Traders are no longer rotating Bitcoin profits into altcoins the way they did in previous bull cycles. CryptoQuant data shows BTC-pair altcoin trading volume has collapsed to its weakest level since 2021. That raises serious doubts about whether a broad altseason can materialize any time soon.
Ki Young Ju, CEO of CryptoQuant, wrote on Saturday that the Bitcoin-to-altcoin rotation trend has "basically disappeared." Bitcoin dominance is holding above a key technical support, signaling the market may keep absorbing capital into BTC rather than spreading it across altcoins.
What CryptoQuant Data Shows on BTC-Pair Rotation
The CryptoQuant metric tracks aggregate trading volume of altcoins in BTC-denominated pairs on centralized exchanges. It excludes major assets such as Ethereum, XRP, BNB and Solana, focusing on mid- and lower-cap tokens where BTC rotation historically powered the biggest altcoin gains.
In 2017 and 2021, this metric surged sharply, fueling record altseasons. Right now it sits near post-2021 lows. Bitcoin is no longer the main liquidity source for altcoin speculation. "The era of alts pumping just because BTC pumps may be over," Young Ju wrote, citing CryptoQuant charts.
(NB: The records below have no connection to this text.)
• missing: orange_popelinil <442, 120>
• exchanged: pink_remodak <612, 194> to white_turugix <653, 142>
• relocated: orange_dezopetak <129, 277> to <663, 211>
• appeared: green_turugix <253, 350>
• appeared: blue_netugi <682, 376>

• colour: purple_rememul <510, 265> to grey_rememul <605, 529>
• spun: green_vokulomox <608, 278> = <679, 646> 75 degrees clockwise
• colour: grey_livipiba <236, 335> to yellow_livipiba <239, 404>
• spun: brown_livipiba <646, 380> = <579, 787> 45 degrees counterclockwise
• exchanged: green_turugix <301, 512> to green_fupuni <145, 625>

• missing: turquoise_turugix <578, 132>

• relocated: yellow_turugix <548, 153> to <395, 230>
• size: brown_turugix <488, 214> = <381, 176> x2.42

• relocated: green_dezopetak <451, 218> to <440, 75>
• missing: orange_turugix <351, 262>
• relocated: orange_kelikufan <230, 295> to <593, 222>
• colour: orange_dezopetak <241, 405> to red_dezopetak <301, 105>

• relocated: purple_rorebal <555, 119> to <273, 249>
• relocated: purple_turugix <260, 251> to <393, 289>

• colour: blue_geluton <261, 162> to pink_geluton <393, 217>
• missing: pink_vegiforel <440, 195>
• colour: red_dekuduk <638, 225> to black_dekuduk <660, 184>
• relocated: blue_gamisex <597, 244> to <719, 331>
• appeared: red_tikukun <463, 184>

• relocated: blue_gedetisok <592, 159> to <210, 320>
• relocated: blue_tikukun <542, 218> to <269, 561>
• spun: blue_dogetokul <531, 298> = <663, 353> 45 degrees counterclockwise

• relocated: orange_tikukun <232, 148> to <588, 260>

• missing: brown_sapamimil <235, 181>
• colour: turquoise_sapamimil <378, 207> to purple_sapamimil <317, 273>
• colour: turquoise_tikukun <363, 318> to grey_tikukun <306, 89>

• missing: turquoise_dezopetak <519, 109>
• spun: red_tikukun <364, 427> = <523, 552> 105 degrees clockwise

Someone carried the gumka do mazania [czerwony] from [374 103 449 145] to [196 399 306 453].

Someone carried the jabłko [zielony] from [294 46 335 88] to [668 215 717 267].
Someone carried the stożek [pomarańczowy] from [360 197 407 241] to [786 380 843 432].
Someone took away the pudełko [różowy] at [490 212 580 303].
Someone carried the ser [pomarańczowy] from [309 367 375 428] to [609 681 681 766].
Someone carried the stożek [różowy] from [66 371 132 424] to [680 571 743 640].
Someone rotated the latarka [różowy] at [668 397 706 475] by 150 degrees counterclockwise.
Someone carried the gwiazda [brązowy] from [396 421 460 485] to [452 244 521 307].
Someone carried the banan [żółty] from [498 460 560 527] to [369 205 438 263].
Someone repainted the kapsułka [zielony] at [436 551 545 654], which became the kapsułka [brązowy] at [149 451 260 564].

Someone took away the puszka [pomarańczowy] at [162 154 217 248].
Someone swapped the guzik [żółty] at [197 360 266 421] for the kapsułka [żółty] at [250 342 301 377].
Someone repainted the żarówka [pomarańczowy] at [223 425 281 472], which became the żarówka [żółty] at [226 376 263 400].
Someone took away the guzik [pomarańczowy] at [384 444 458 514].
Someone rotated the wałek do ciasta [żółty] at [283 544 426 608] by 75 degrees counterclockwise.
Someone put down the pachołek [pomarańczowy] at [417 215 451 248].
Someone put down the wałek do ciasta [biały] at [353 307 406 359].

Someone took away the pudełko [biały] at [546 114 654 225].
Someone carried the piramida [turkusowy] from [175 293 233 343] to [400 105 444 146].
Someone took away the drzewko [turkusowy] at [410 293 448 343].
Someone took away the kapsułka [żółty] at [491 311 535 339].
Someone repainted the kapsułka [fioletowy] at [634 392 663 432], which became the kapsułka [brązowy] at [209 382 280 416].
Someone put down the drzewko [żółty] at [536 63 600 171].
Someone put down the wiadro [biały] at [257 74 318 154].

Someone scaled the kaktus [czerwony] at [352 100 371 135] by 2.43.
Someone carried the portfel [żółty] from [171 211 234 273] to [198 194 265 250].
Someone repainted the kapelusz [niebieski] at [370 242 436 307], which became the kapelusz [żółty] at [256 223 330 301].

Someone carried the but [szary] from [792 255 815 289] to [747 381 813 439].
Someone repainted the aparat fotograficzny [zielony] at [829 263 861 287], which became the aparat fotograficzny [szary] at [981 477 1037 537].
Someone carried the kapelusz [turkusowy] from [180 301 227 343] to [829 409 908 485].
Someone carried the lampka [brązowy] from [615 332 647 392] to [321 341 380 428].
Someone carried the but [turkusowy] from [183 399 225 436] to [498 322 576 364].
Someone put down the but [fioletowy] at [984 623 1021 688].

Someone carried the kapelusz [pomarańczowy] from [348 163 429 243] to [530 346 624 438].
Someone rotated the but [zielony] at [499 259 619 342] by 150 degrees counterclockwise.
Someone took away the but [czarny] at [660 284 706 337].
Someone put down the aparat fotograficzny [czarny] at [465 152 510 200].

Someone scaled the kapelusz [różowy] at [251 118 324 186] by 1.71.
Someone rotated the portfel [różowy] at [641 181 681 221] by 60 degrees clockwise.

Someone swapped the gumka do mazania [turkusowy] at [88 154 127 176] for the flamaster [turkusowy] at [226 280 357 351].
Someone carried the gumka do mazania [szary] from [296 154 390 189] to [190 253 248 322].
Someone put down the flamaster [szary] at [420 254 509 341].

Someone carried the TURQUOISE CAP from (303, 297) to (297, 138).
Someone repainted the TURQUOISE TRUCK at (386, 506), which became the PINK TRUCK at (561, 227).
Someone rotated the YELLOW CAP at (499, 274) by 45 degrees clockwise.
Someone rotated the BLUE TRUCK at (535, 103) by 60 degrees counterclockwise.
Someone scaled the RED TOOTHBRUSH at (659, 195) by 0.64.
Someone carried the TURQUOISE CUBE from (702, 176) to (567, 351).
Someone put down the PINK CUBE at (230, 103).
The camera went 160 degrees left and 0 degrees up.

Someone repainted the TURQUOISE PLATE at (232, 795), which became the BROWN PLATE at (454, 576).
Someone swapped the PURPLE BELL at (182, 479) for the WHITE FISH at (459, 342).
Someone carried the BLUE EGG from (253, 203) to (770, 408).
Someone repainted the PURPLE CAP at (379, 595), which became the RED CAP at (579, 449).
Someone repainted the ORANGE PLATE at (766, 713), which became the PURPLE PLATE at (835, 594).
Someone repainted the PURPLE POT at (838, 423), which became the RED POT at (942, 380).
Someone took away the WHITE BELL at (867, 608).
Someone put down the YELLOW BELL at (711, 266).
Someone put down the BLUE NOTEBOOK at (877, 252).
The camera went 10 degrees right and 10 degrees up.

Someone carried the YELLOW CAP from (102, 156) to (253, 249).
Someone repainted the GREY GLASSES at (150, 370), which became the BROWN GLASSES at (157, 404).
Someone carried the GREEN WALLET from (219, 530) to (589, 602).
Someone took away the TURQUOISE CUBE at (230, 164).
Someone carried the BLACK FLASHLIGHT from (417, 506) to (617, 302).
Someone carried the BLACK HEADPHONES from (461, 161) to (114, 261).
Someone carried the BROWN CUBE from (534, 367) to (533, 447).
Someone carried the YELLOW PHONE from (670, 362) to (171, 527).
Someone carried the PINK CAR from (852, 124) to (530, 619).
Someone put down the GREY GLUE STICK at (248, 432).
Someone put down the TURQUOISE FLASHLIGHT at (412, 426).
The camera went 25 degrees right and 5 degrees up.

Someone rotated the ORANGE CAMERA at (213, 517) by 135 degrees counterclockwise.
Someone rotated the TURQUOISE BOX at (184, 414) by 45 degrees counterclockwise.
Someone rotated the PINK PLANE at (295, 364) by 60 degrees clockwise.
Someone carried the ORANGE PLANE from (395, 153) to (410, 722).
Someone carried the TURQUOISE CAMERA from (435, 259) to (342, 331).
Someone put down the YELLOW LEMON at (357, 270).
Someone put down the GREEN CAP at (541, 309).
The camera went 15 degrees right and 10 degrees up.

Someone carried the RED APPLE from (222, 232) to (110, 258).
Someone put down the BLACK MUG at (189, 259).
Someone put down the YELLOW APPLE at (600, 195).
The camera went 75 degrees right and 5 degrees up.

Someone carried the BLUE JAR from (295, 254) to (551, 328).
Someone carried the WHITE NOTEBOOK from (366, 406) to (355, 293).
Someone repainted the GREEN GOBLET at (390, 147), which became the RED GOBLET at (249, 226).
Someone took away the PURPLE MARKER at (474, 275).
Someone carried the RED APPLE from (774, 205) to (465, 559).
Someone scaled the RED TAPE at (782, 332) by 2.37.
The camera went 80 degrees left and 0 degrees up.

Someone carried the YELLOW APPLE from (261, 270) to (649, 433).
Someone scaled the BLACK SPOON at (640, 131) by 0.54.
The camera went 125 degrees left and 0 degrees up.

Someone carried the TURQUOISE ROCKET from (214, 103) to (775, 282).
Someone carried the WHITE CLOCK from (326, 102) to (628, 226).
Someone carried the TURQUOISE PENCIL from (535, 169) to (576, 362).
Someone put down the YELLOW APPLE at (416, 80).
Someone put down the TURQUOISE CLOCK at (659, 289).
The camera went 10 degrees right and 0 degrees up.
Market Concentration: Top 10 Hold 80.5% of Alt Capital
The non-Bitcoin, non-stablecoin crypto market is worth roughly $600 billion. But the distribution of that capital has narrowed substantially since 2021.
The top 10 non-stablecoin altcoins account for about $483 billion, or 80.5% of the total. In 2021, capital spread far more broadly across the market. Today liquidity concentrates in a short list of assets rather than flowing across the altcoin segment as a whole.
From 106 to 50 Large Altcoins: The Market Shrank in Half
In 2021, roughly 106 altcoins had market caps above $1 billion, according to a CoinMarketCap historical snapshot. As of June 2026, that number is down to about 50. The count more than halved in five years.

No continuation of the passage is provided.